9. Staff Training and Accountability
- The policy requires all staff to complete training on consent obligations before delivering supports independently.
- It identifies who is responsible for overseeing consent processes (e.g., a Quality and Compliance Lead or Registered Manager).
- Non-compliance with the consent policy is addressed under your staff conduct and performance framework.
10. Policy Review and Continuous Improvement
- The policy has a documented review cycle (at minimum annually, or when legislation or Practice Standards change).
- A version history is maintained showing who approved each version and when.
- Learnings from incidents, complaints, or audits are fed back into policy updates.
Common Audit Non-Conformances for New Providers
Approved quality auditors frequently identify the following gaps in consent policies submitted by new providers:
- Generic templates not tailored to the provider's supports — a consent policy that does not reflect the specific risks and decisions relevant to SIL or the support types being registered is typically found non-conformant.
- No provision for supported decision-making — policies that treat guardianship as the default for participants with cognitive or communication disability, rather than starting from presumed capacity, are inconsistent with the Practice Standards.
- Verbal consent with no documentation guidance — if your policy allows verbal consent but does not specify how it is recorded, auditors will raise this as a gap.
- Absence of a withdrawal mechanism — failing to give participants a clear pathway to withdraw consent is a direct breach of the Code of Conduct's dignity and autonomy obligations.
- No linkage to information-sharing and privacy obligations — consent for care and consent for data sharing are distinct; conflating them in one generic statement is inadequate.
Practical Tips for Implementing Your Consent Policy
- Draft the policy in plain English first, then create an Easy Read summary for participants.
- Map each section to the specific Practice Standard or Code of Conduct clause it addresses — this makes audit evidence gathering straightforward.
- Build consent recording into your client management system from day one so it becomes a workflow step, not an afterthought.
- Test your consent process with a small group of staff using real scenarios before going live with participants.
- Align your consent policy with your incident management, complaints, and restrictive practices policies so the obligations are consistent across your document suite.

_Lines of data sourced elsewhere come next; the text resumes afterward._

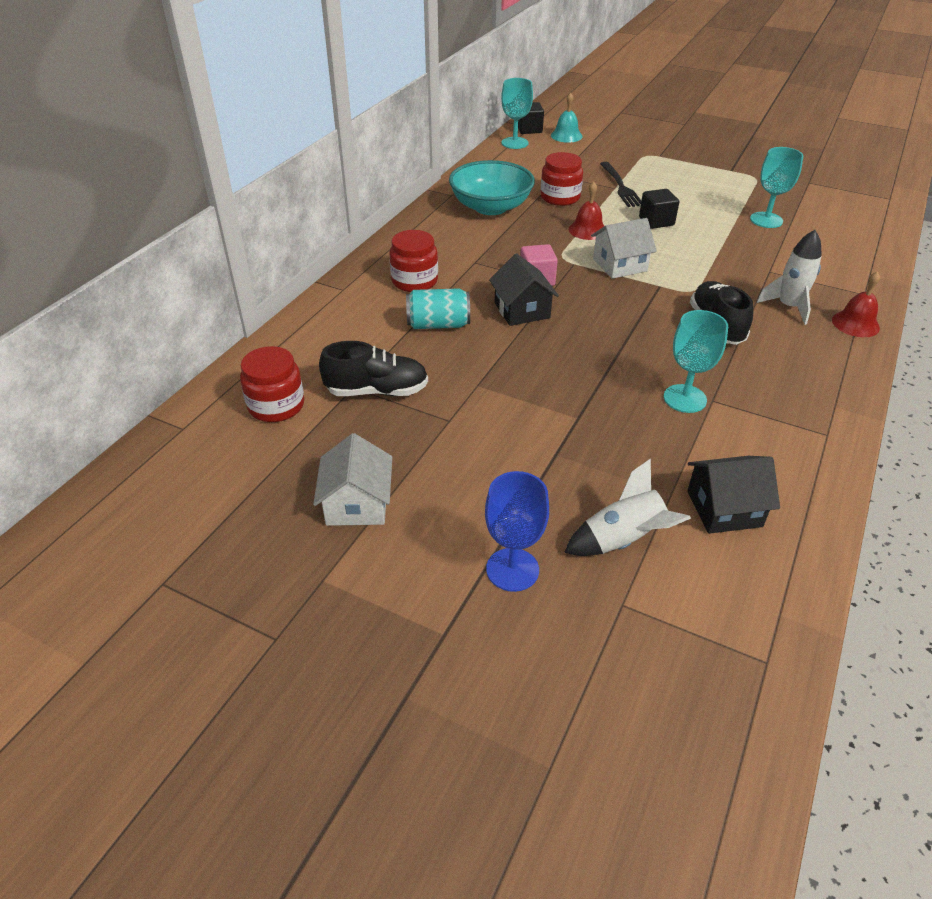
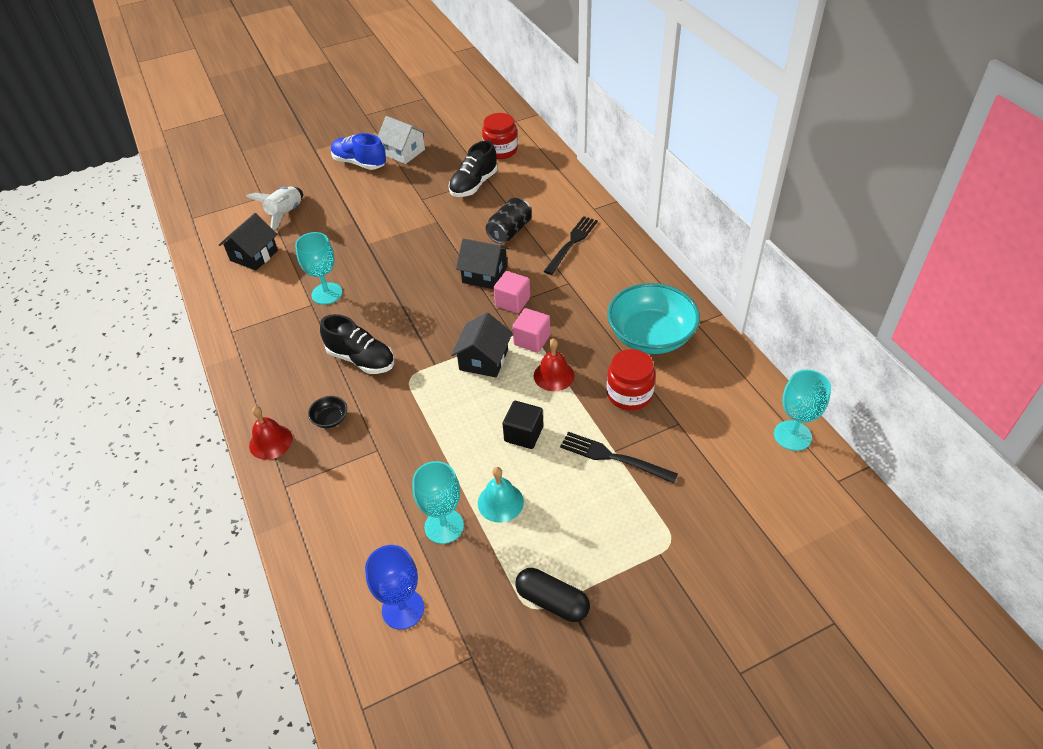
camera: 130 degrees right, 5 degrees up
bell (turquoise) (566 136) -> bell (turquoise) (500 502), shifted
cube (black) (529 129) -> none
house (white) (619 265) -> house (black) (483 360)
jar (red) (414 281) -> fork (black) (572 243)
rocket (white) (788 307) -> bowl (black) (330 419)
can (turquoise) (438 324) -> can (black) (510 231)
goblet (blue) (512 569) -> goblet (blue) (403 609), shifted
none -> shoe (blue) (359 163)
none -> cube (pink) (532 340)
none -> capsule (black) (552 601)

If you are building your full SIL compliance document suite from scratch, the 74-document audit-ready kit available at ndiscompliant.com.au includes a pre-mapped consent policy, consent forms, Easy Read versions, and staff training records — designed specifically for providers preparing for initial registration or re-verification under the 2026 strengthened framework.
Summary: What Auditors Want to See
| Policy Element | Audit Evidence Required |
|---|---|
| Informed consent definition | Written policy with plain-language definition |
| Supported decision-making | Process for participants with complex needs; no assumption of incapacity |
| Consent for information sharing | Separate signed or recorded consent; aligned with Privacy Act |
| Restrictive practices consent | Documented authorisation and behaviour support plan reference |
| Withdrawal of consent | Clear process; no penalty clause |
| Record-keeping | Consent records in participant file; retention policy stated |
| Staff training | Training records; role-specific competency requirement |
| Policy review | Annual review cycle; version control; approval sign-off |
Important: This article provides general guidance about NDIS compliance requirements. It is not legal or professional advice. Requirements may change as the NDIS Commission updates its policies and Practice Standards. Always verify current requirements with the NDIS Quality and Safeguards Commission or a registered NDIS consultant before making compliance decisions.